Asphodels and Lightning

by miraclemoon



Category: Hannibal (TV)
Genre: Alternate Universe - Mythology, Episode: s02e06 Futamono, Eventual Romance, Hannibal is Hades, Hannibal visits Will in his dreams, M/M, Masturbation, Possessive Hannibal Lecter, Touch-Starved, will is persephone
Language: English
Status: In-Progress
Published: 2019-03-20
Updated: 2019-03-31
Packaged: 2019-11-12 06:28:51
Rating: Explicit
Warnings: No Archive Warnings Apply
Chapters: 2
Words: 3,177
Publisher: archiveofourown.org
Story URL: https://archiveofourown.org/works/18005606
Author URL: https://archiveofourown.org/users/miraclemoon/pseuds/miraclemoon
Summary: "That beast, he smelled just like you. Like sulfur, deep from the earth, beneath the crust and buried amongst bones.” Will can't help but grow dizzy from the scent; it's exhilarating in every way he’s forced himself to hate. He can imagine it too clearly: the dark crypt of it all, filled with wandering souls poisoning the air with their anguish. The memory of snapping teeth and iron-strong jaws rushes back to mind.The Hades and Persephone Hannigram AU no one asked for





	1. Chapter 1

**Author's Note:**

> Happy Spring Equinox! And how else to celebrate this joyous occasion than to crawl out of my hole and post a mythology Hannigram AU. Enjoy~

Glowing sunlight stretches across the fields, over the glinting shores of shallow water. Will assumes the robe of a man as he walks through the outskirts of a nearby village, his fingers skimming across the bulbous grains of wheat as they sway against the flowing breeze.

“You were generous this year,” Jack says beside him, his hands settling low on his hips as he stares at the expansive landscape before him. He watches the villagers harvest their wheat from across the field, their baskets growing full. In the distance, Will can hear the laughter of a woman and her daughter from far away. 

“Even to the men in the mountain. Do you hear them?”

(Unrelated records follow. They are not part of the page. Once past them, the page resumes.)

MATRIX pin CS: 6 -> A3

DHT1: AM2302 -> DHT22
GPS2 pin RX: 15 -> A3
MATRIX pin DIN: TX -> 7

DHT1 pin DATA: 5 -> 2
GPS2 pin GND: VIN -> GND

Will tries not to. It’s his job to feed them, to keep them breathing. If they live, then their prayers keep him and Jack alive. It's a pragmatic exchange with no room for greed. “It’s excessive,” he answers simply, his feet sinking into the firm soil. “I should go to them in visions, convince them to stop sacrificing their livestock. I gain nothing from dead sheep and they lose food.”

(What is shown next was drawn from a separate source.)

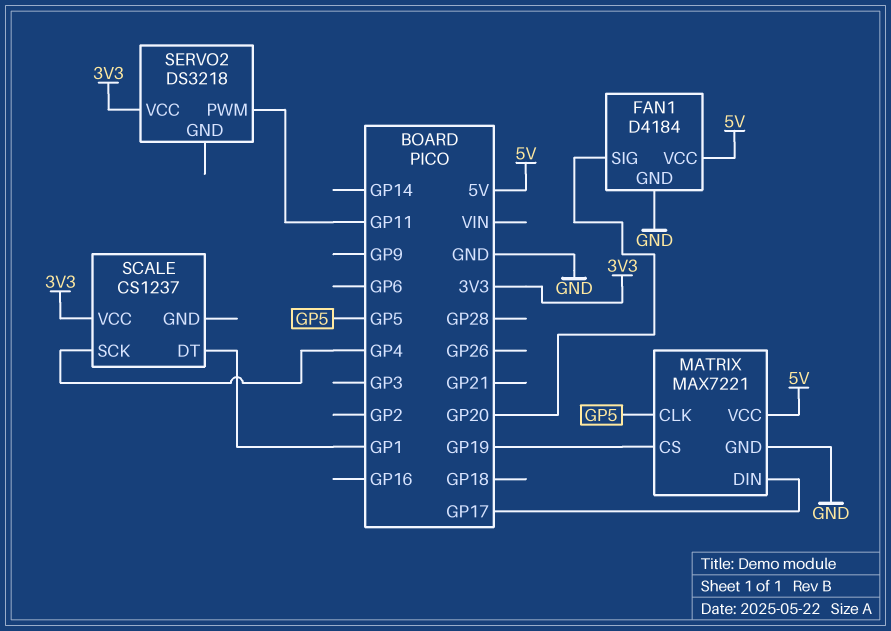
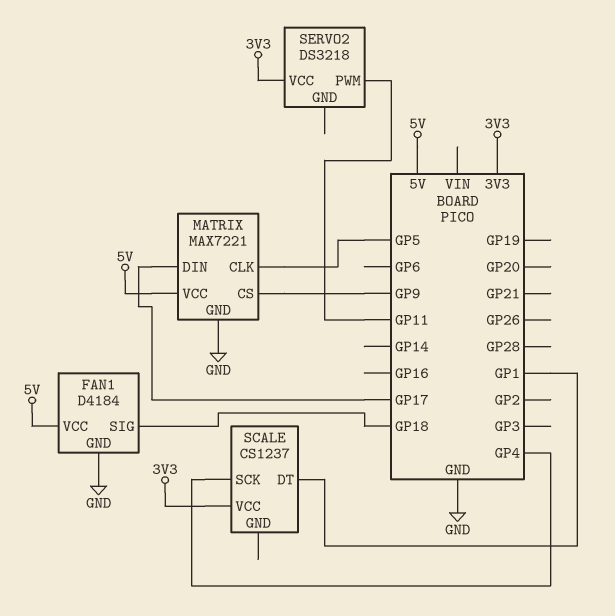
FAN1 pin SIG: GP20 -> GP18
MATRIX pin CS: GP19 -> GP9

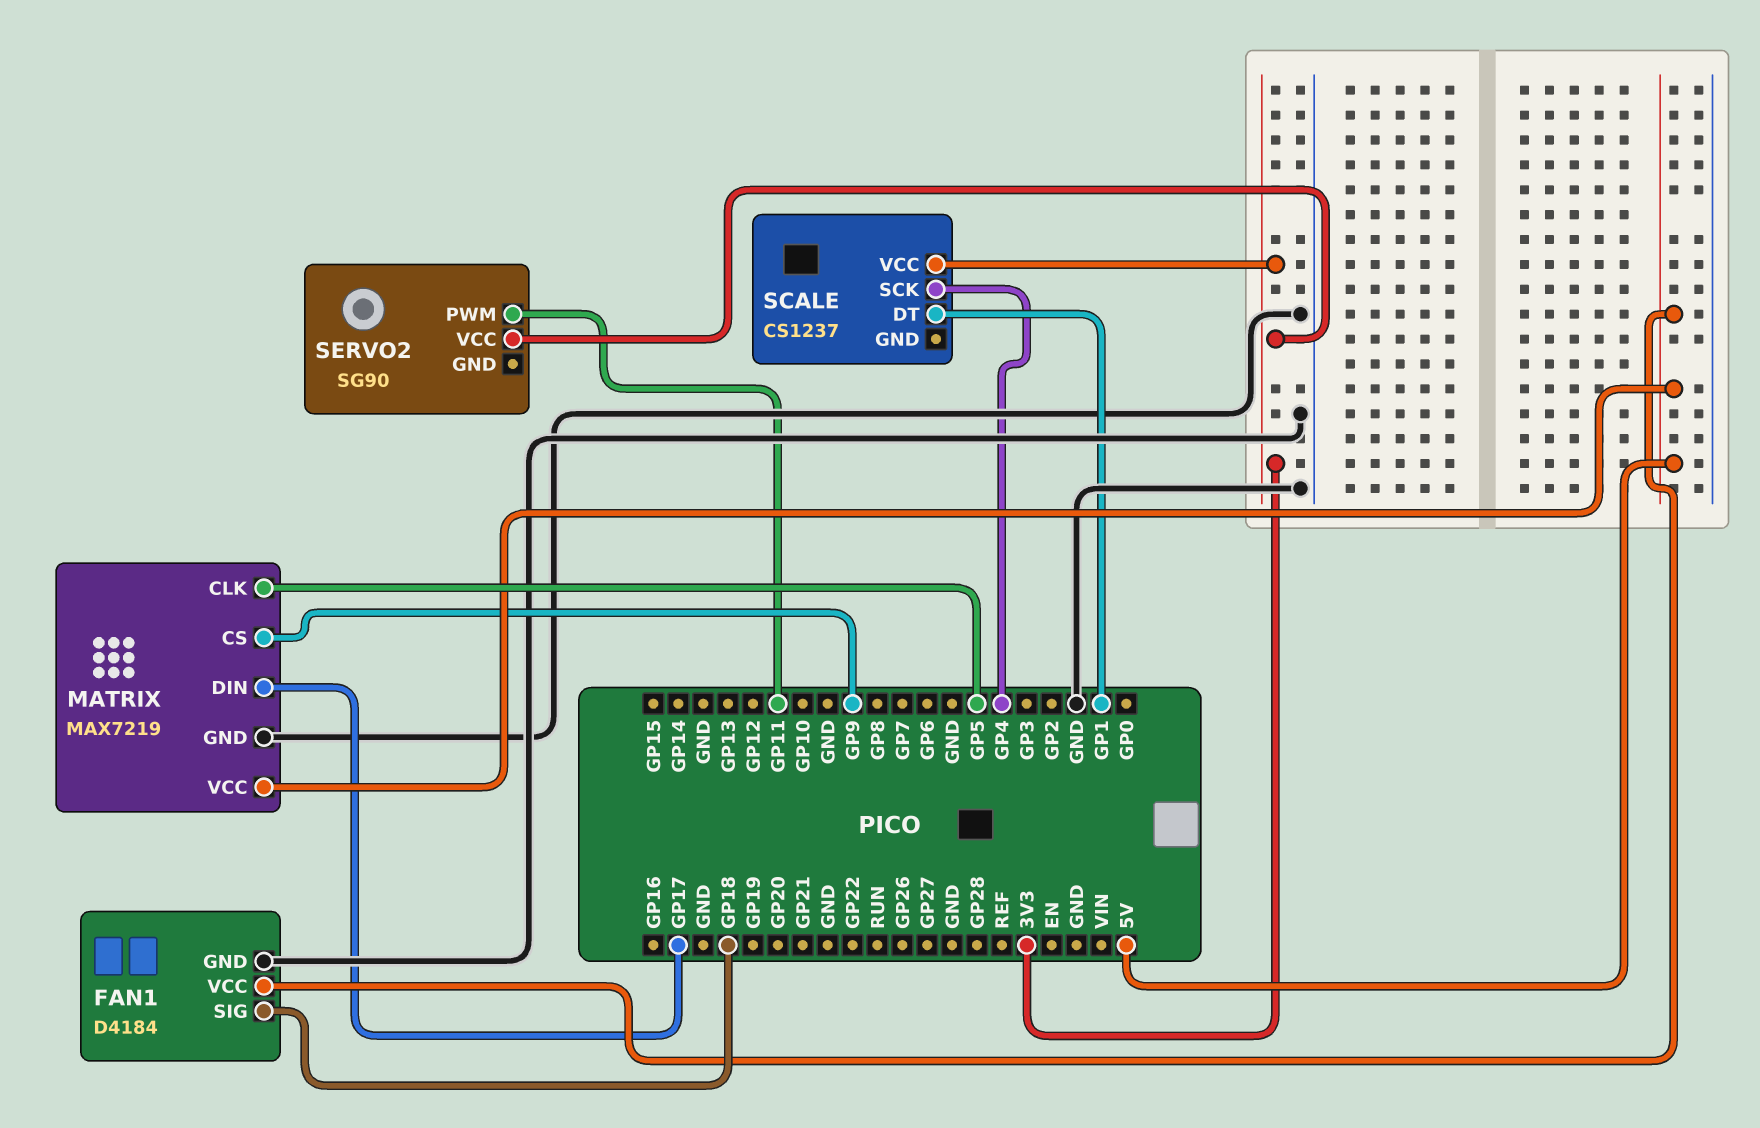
MATRIX: MAX7221 -> MAX7219
SERVO2: DS3218 -> SG90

“So you’ve been to your altar,” Jack observes, pleased. Will can’t help but scoff.

“I can smell the blood from my forest; it’s unnecessary.”

“It’s _praise_ ,” Jack retorts, “A sign of a job well done. Anything beyond this is out of our hands - but for now, they’re well.” He turns to Will, bringing his hand over to squeeze at the man’s shoulder. “I couldn’t do this without you. You’ve saved lives, Will.”

Will resists the urge to shrink away under Jack’s grip. Instead, he glances back at the young woman in the field, watching the way sunlight glints against her dark hair, how exertion has reddened her cheeks. 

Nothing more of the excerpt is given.